The last Ice Age gripped Wales for 100,000 years. It was not until this inhospitable glacial period ended around 12,000 years ago that Wales was properly settled, starting in Mesolithic (Middle Stone Age) times, running through the Neolithic (New Stone Age) era to the Bronze Age, a period roughly spanning 8,000–800 BC.

Siambr Gladdu Barclodiad y Gawres/Barclodiad y Gawres Burial Chamber

Wales has a wealth of remains from these times, most notably the monuments scattered across the landscape used for burial and ceremonial purposes. Two of the most intriguing burial chambers are at opposite ends of the country. On Anglesey there’s Barclodiad y Gawres, (‘The Giantess’s Apronful’) - above - which displays fascinating details of prehistoric rock art.

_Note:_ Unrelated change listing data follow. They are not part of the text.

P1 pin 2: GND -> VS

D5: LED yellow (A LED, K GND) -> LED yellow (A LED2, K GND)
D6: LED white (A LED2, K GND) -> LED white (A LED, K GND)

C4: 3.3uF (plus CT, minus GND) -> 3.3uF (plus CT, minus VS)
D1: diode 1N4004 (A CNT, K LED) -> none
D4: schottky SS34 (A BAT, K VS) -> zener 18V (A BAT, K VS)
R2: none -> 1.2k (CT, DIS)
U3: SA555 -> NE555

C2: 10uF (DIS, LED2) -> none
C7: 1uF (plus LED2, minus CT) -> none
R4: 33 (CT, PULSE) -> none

Pembrokeshire’s Pentre Ifan (below) is made of the same local ‘bluestones’ that – somehow – were transported to form part of Stonehenge, Britain’s most famous ancient monument.

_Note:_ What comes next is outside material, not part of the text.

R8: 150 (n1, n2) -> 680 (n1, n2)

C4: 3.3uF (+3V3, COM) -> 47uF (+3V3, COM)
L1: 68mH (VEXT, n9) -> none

Siambr Gladdu Pentre Ifan/Pentre Ifan Burial Chamber

It’s an ongoing story. Recent exciting finds at Llanfaethlu on Anglesey are those of an early Neolithic village – the first to be discovered in North Wales – which reveal a cluster of four houses.

Factories and farming

Stones weren’t just revered or religious objects. In the hills above Penmaenmawr there’s an amazing axe ‘factory’ – Neolithic and very prolific – that turned out hammerstones and axe heads since found across Wales and England.

Another notable innovation from this period was agriculture. The first farmers made their appearance, taming the landscape by cultivating crops and raising livestock.

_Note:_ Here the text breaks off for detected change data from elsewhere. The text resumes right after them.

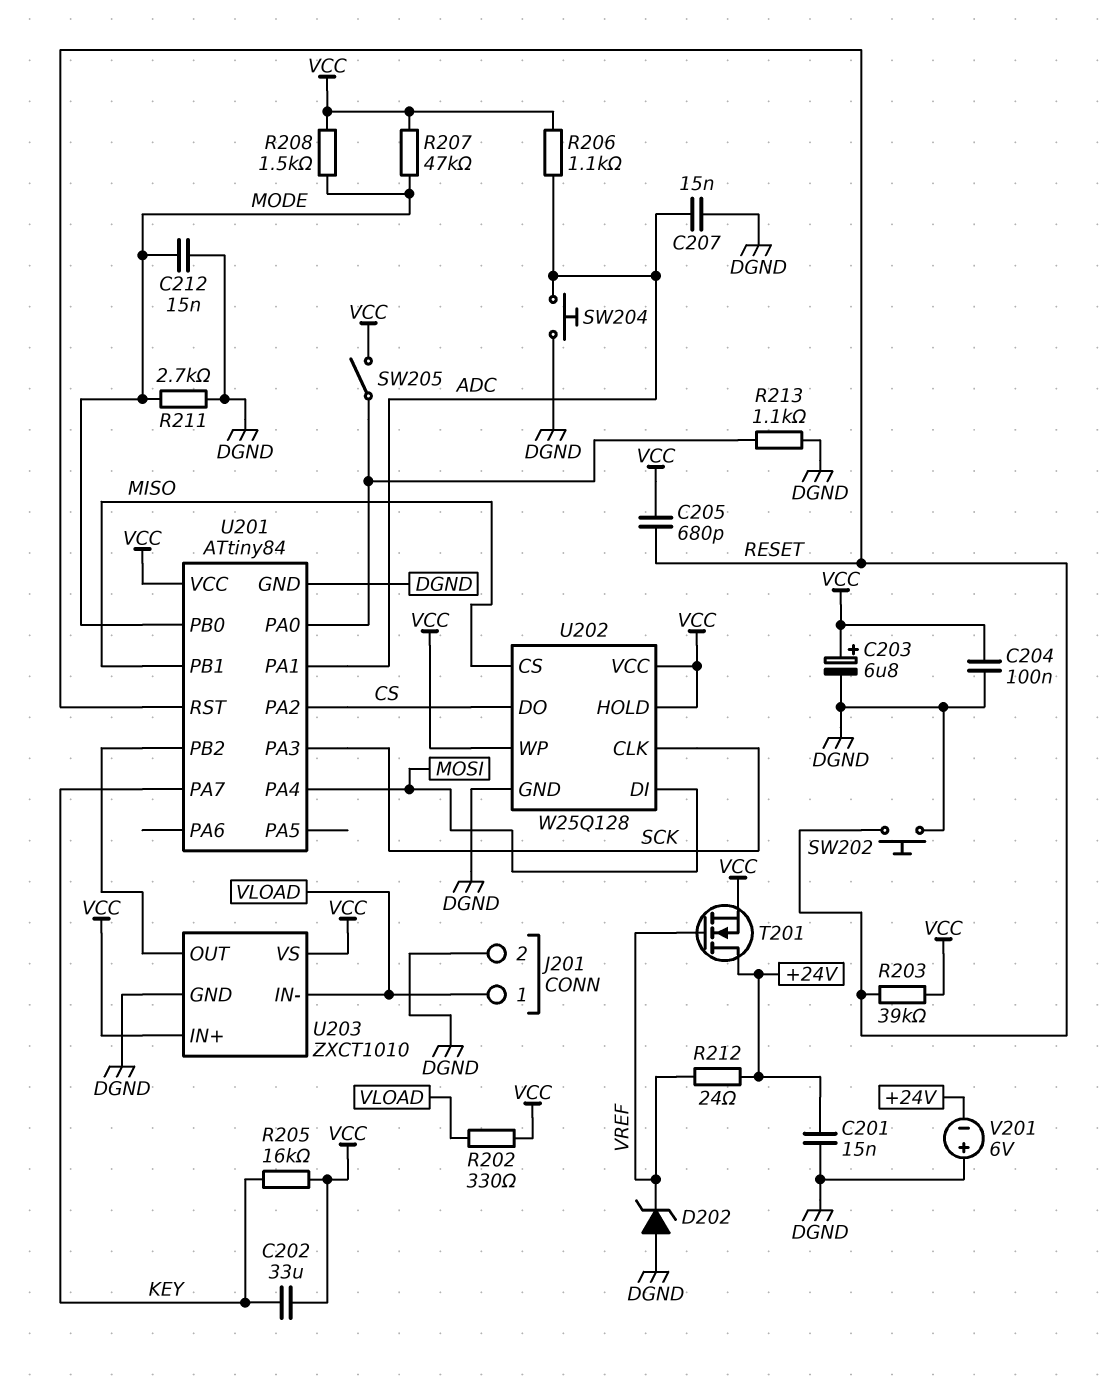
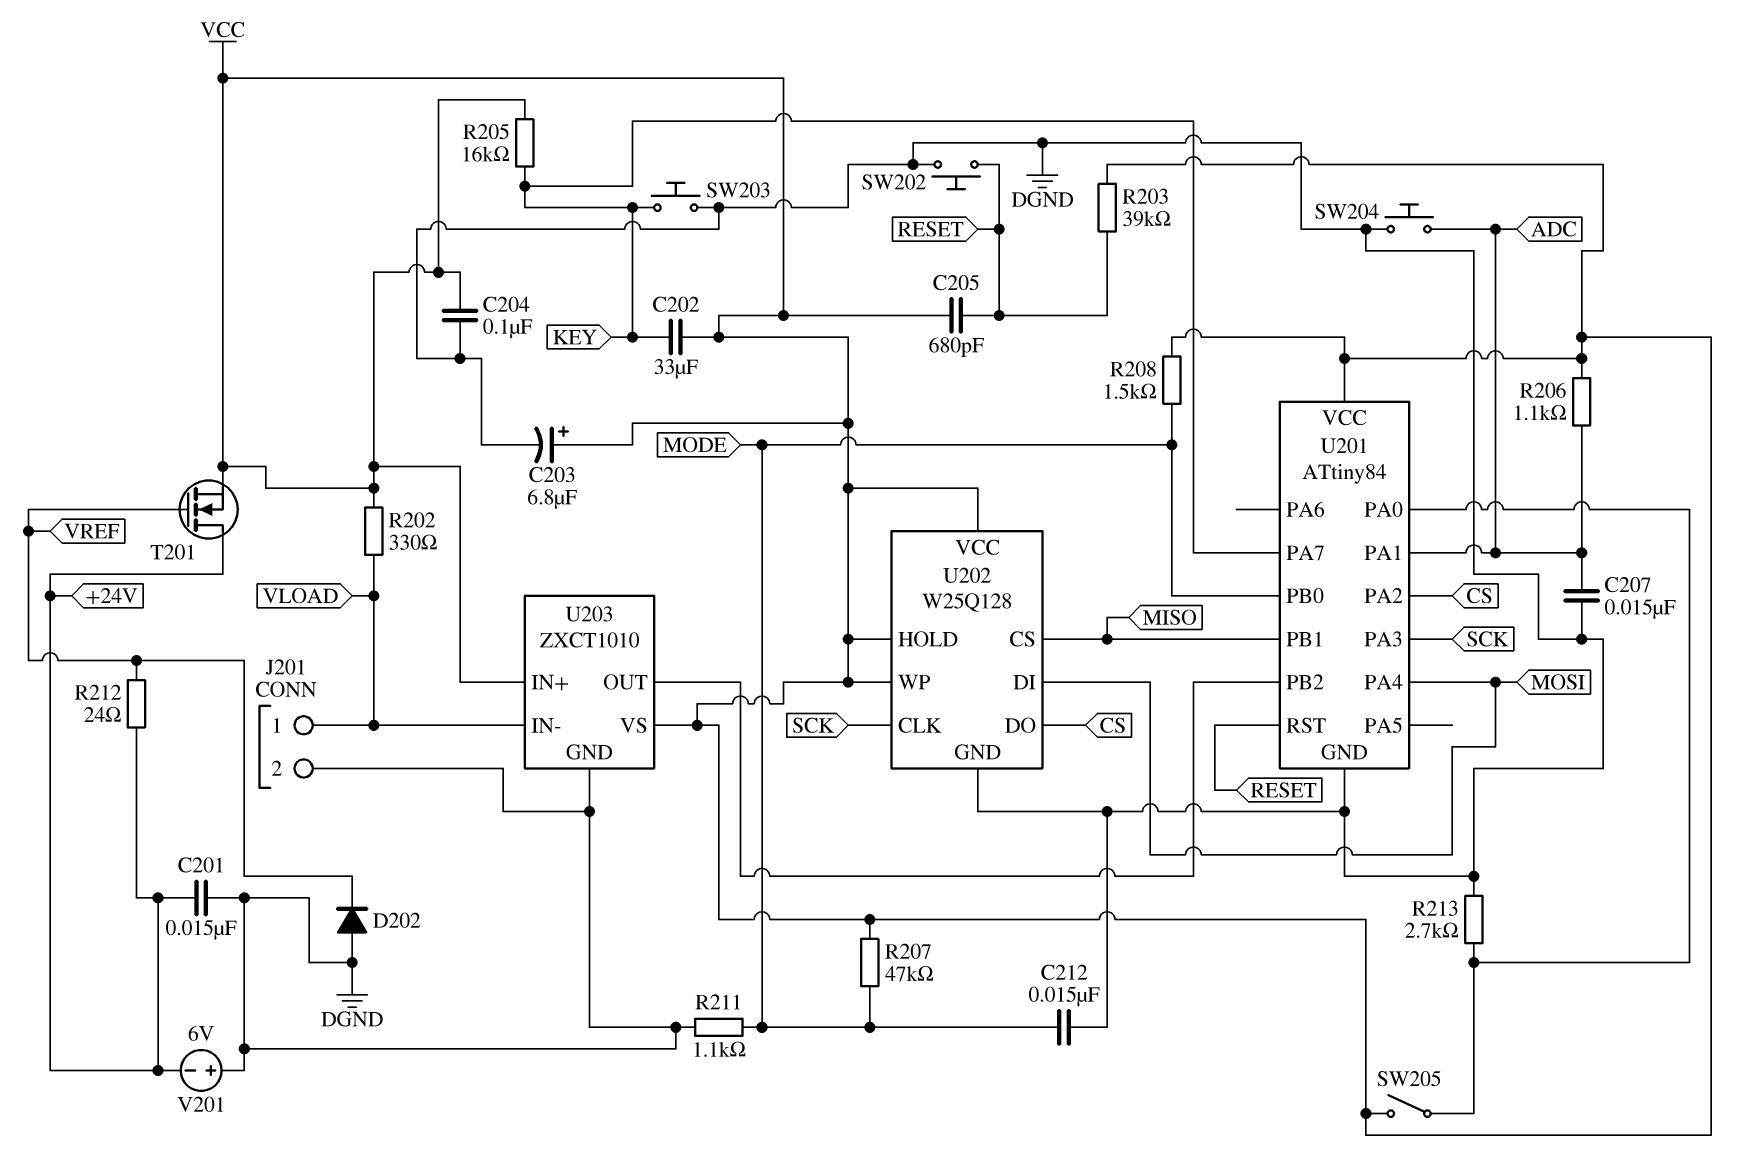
D202: zener (A DGND, K VREF) -> diode (A DGND, K VREF)
R211: 2.7k (DGND, MODE) -> 1.1k (DGND, MODE)
R213: 1.1k (DGND, U201/PA0) -> 2.7k (DGND, U201/PA0)
SW203: none -> button (DGND, KEY)

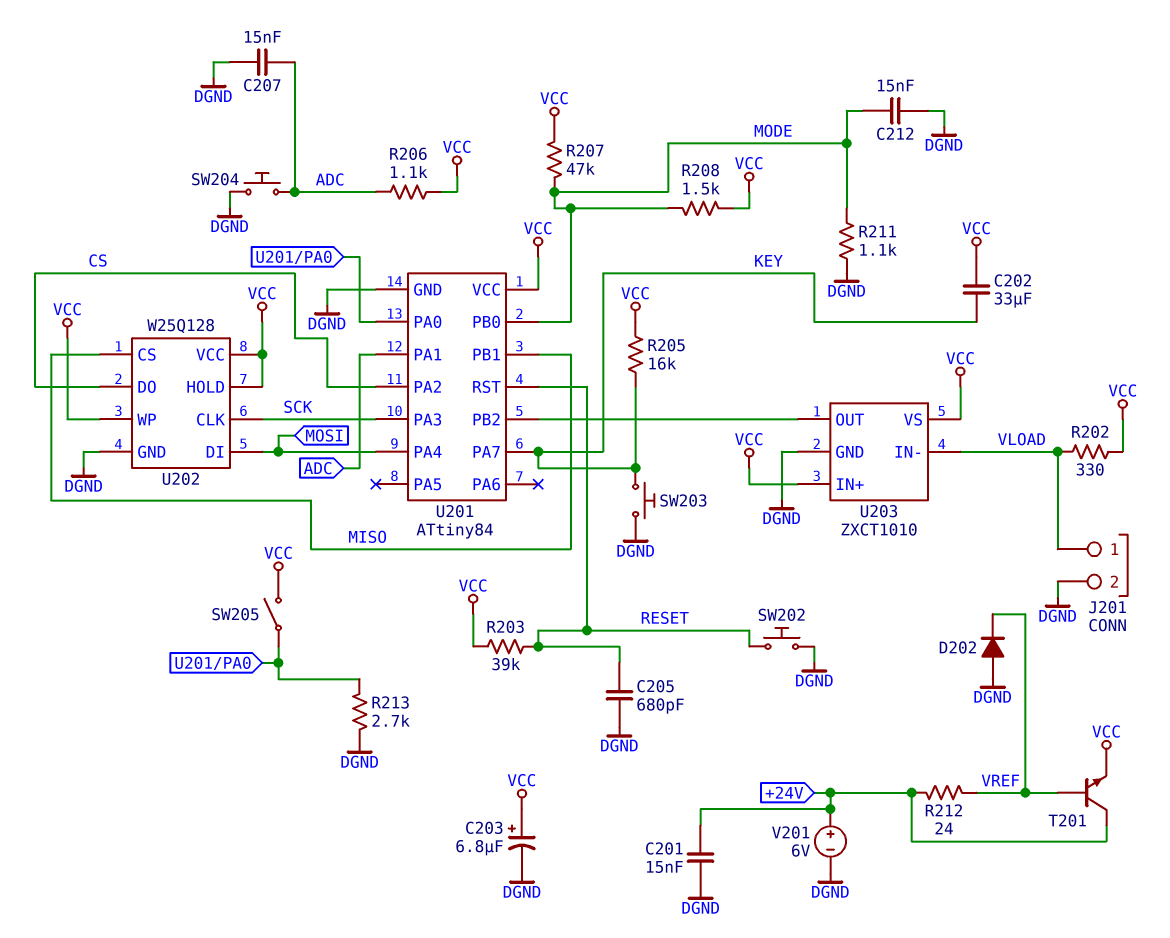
C204: 100nF (DGND, VCC) -> none
C205: 680pF (RESET, VCC) -> 680pF (DGND, RESET)
T201: NMOS (G VREF, D +24V, S VCC) -> NPN (B VREF, C +24V, E VCC)
V201: 6V (plus DGND, minus +24V) -> 6V (plus +24V, minus DGND)

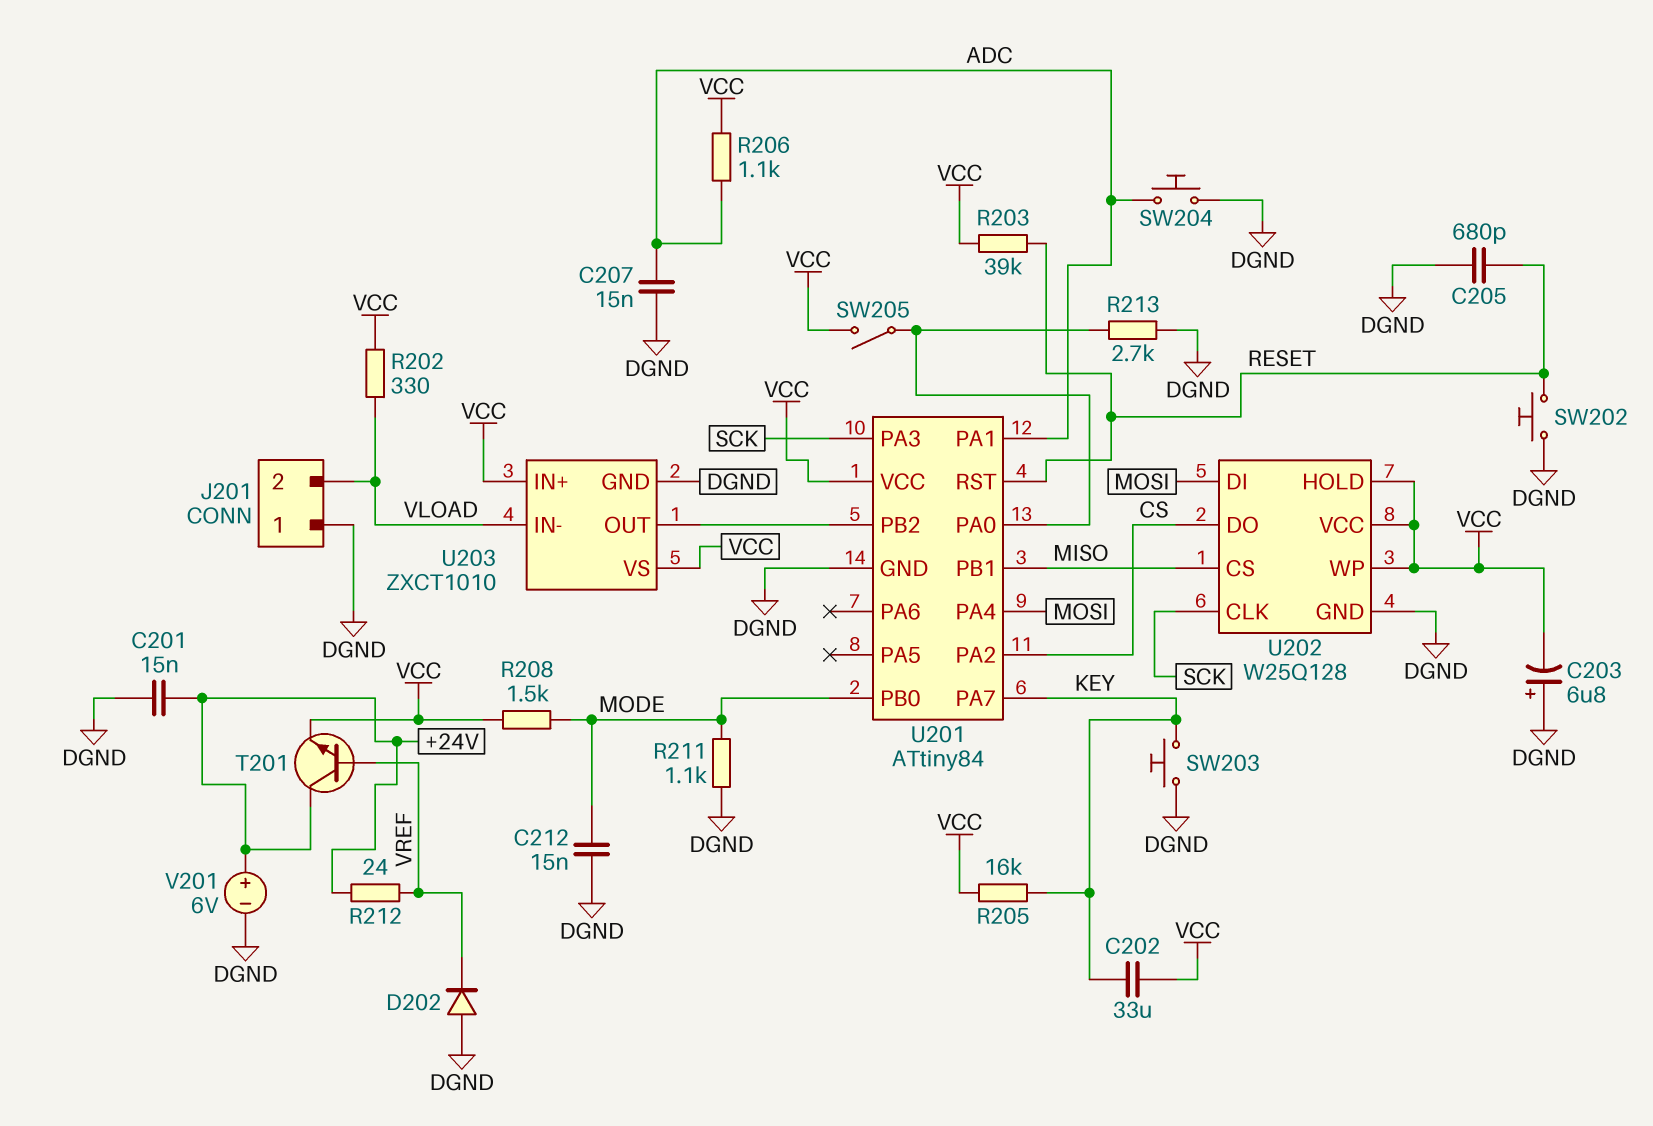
C203: 6.8uF (plus VCC, minus DGND) -> 6.8uF (plus DGND, minus VCC)
J201 pin 1: VLOAD -> DGND
J201 pin 2: DGND -> VLOAD
R207: 47k (MODE, VCC) -> none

Putting the pedal to the metal

The next evolutionary step takes us from stones into metalware, initially copper but later bronze (the latter an alloy consisting mainly of copper). The Bronze Age ran from around 2,300 to 800 BC. Burial and ceremonial rites and practices continued, though the most striking reminder from this period is the extraordinary Great Orme Copper Mine above Llandudno, reputedly the world’s largest known prehistoric mine.

The coming of the Celts

The Iron Age in Wales from around 800 BC is characterised by the newly discovered creation of iron, stunning Celtic art and the construction of hillforts. In contrast to the Bronze Age we have much less evidence of how the living treated their dead. But look upwards almost anywhere in Wales and you’ll sense the ghostly presence of monuments new to the Iron Age.


Many Welsh hills (over 600) are still crowned with massive, weather-beaten earth and stone enclosures, major feats of engineering all dug by hand.
A classic example is Crug Hywel (‘Howell’s Fort’), the flat-topped summit that looms above the little town of Crickhowell in the Brecon Beacons.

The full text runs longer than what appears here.